Detroit News: Peters: Bulk up Customs and Border Protection staffing at ports of entry

Washington — Two border-state senators, Gary Peters of Michigan and John Cornyn of Texas, want to plug a shortage of nearly 4,000 officers in the U.S. Customs and Border Protection agency as the number of migrant families crossing the southwest border is breaking records. 

Their bipartisan bill requires CBP to hire no less than 600 additional officers a year until the agency’s staffing needs are met.

Peters, the ranking Democrat on the Senate Homeland Security and Governmental Affairs Committee, said he's been concerned about the understaffing for a while.

The measure is "even more critical," Peters said, after the Trump administration announced last week that as many as 2,000 Customs and Border Protection officers would be voluntarily reassigned to sectors across the southwest border to help with the influx of unauthorized arrivals from Central America.

"As you move officers around, that creates shortages and eventually there’s movement to try to readjust around the country, and you’re likely to see folks taken away from Michigan," said Peters of Bloomfield Township. 

"Although I’m not aware of any announcement right now to do that, it’s safe to assume when you start moving 2,000 people to specific locations that creates gaps in other places, and those gaps are going to have to be filled. They’ll either be filled with new hirees or by people being transferred from places like Michigan."

The busiest border crossing in North America is in Laredo, Texas, followed by two Michigan crossings: Detroit-Windsor and Port Huron-Sarnia, Peters noted.

"This bill goes a long way to ensure CBP has the adequate resources, staffing and infrastructure they need to help keep our ports safe and running efficiently.”

President Donald Trump said Sunday that CBP Commissioner Kevin McAleenan would replace Kirstjen Nielsen atop the Department of Homeland Security as acting secretary, as Nielsen resigned. 

CBP has nearly 23,500 officers but its staffing models have shown a need for nearly 27,200, leaving a gap of about 3,700 officers. 

The Peters-Cornyn bill also authorizes the hiring of support staff and technicians to perform non-law enforcement functions.

Peters said he's heard from Michigan port groups other stakeholders are concerned about northern ports of entry.

They worry Michigan ports of entry, whether airports, sea ports or border crossings, could end up understaffed due to the reshuffling, potentially leading to increased wait times, fewer health-related inspections and weaker efforts to fight trafficking and other illegal activity. 

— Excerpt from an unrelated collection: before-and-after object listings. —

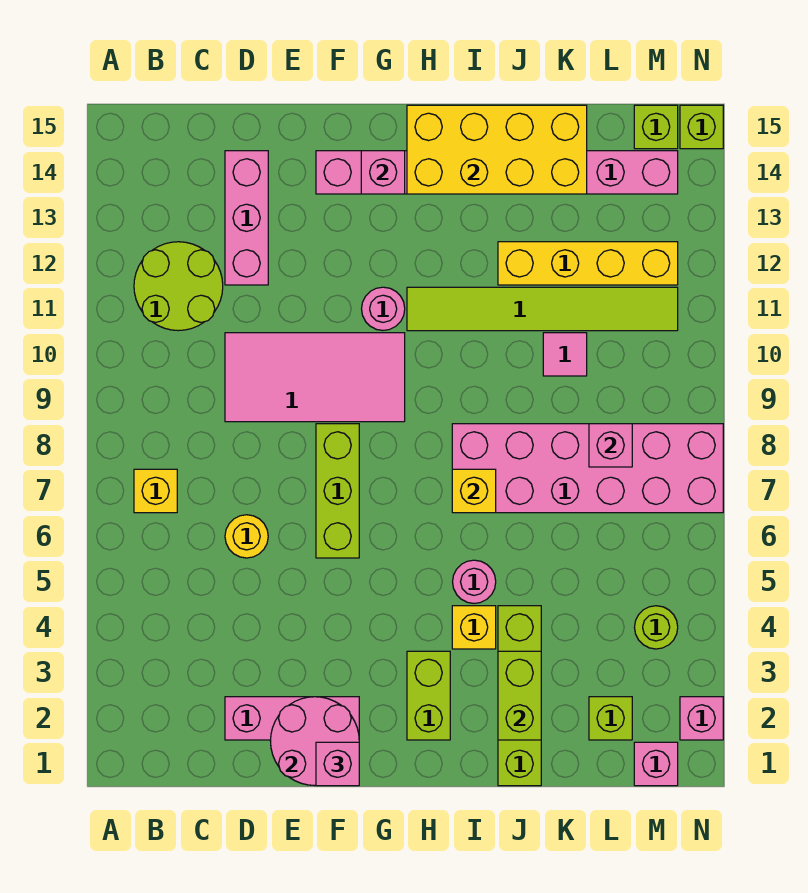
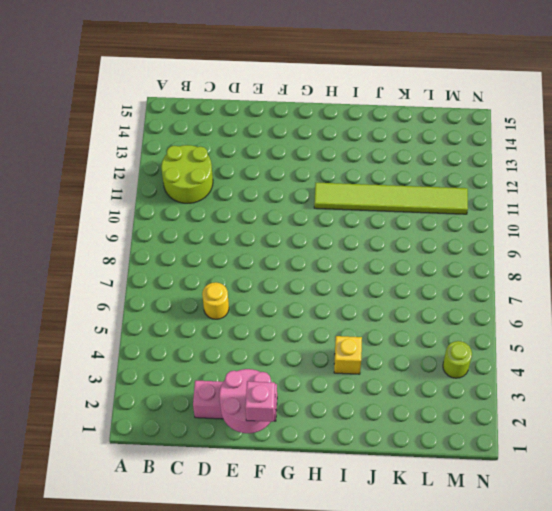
none -> yellow brick B7 level 1
none -> pink tile D9:G10 level 1
none -> pink brick D12:D14 level 1
none -> lime brick F6:F8 level 1

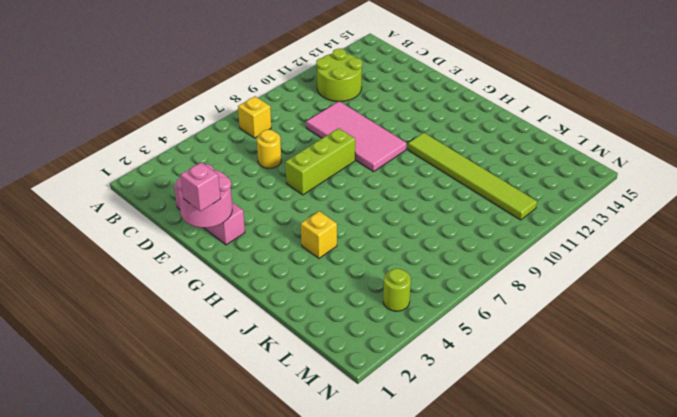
none -> pink brick D12:D14 level 1
none -> pink brick F14:M14 level 1
none -> pink round brick G11 level 1
none -> lime brick H2:H3 level 1

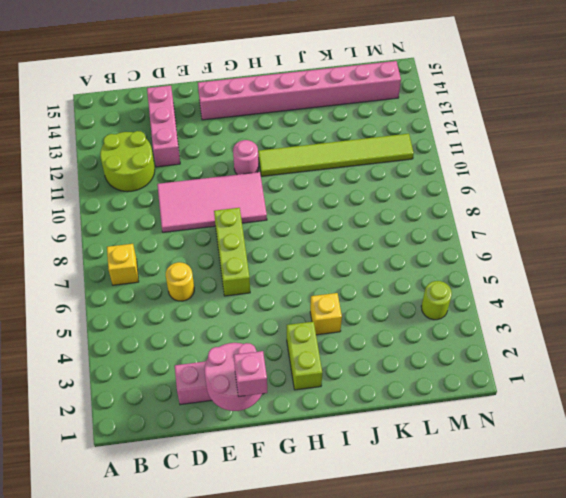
none -> pink round brick I5 level 1
none -> pink brick I7:N8 level 1
none -> lime brick J1:J4 level 1
none -> yellow brick J12:M12 level 1

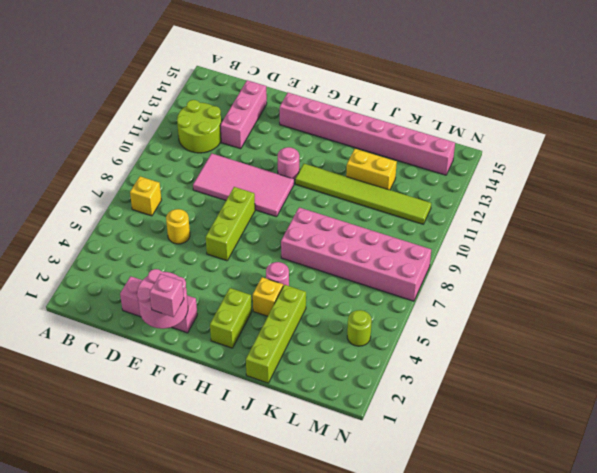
yellow brick J12:K12 level 1 -> yellow brick J12:M12 level 1
none -> pink tile K10 level 1
none -> lime brick L2 level 1
none -> pink brick M1 level 1
none -> lime brick M15 level 1

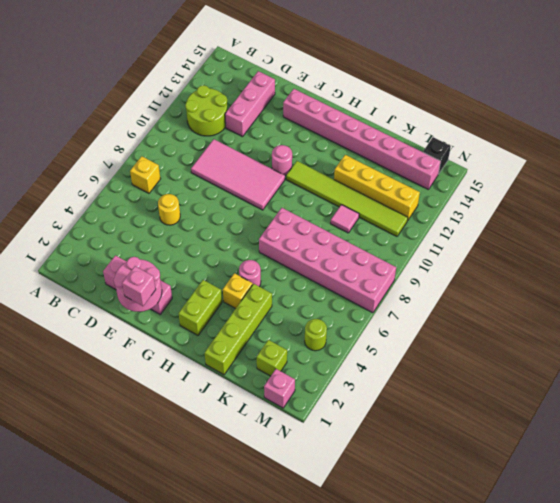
black brick M15 level 1 -> lime brick M15 level 1
none -> lime brick F6:F8 level 1
none -> pink brick N2 level 1
none -> lime brick N15 level 1
none -> pink brick G14 level 2

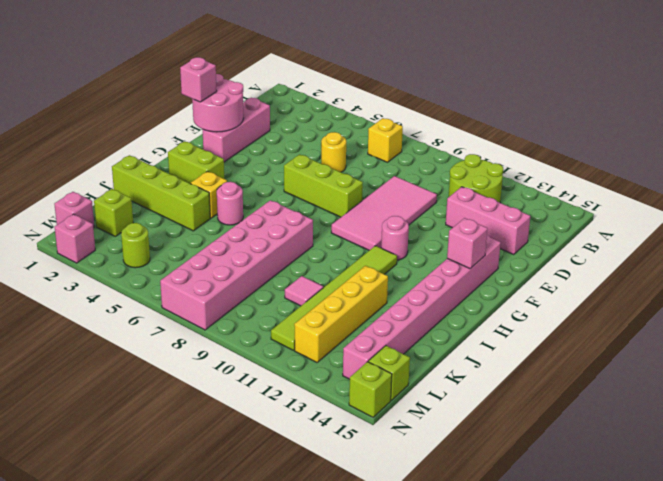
none -> yellow brick H14:K15 level 2
none -> yellow brick I7 level 2
none -> lime brick J2:J3 level 2
none -> pink brick L8 level 2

“The vast majority of drugs that are smuggled into this country come through legitimate ports of entry, and having more CBP personnel in places like Port Huron will help us keep our communities safe and fight illegal activity like opioids trafficking," St. Clair County Sheriff Tim Donnellon said in a statement.

The bill has been endorsed by the Michigan Maritime Trades Council, Ford International Airport in Grand Rapids, and the Lansing Regional Airport Authority, as well as the National Border Patrol Council, the American Association of Port Authorities and the Federal Law Enforcement Officers Association.

"The Detroit-Windsor border crossing is one of the busiest in the entire country — and for too long we have had to work without adequate staffing to handle the workload,” Robert Holland, president of National Treasury Employees Union Chapter 173 in Detroit, said in a statement.

“Tasking overworked and fatigued officers with securing our ports of entry puts the safety of all Americans at risk. Unfortunately, this situation will only be exacerbated by the redeployment of officers to supplement staffing at the southern border. The first step in securing our borders is ensuring that we have the boots on the ground necessary to man our nation’s ports of entry."

While the bill would authorize the hiring of 600 CBP officers, money would still need to be appropriated to pay for the new hires. 

Peters said he's working with Republican Wisconsin Sen. Ron Johnson, who chairs the Homeland Security Committee, to build support and hopefully move the legislation out of committee.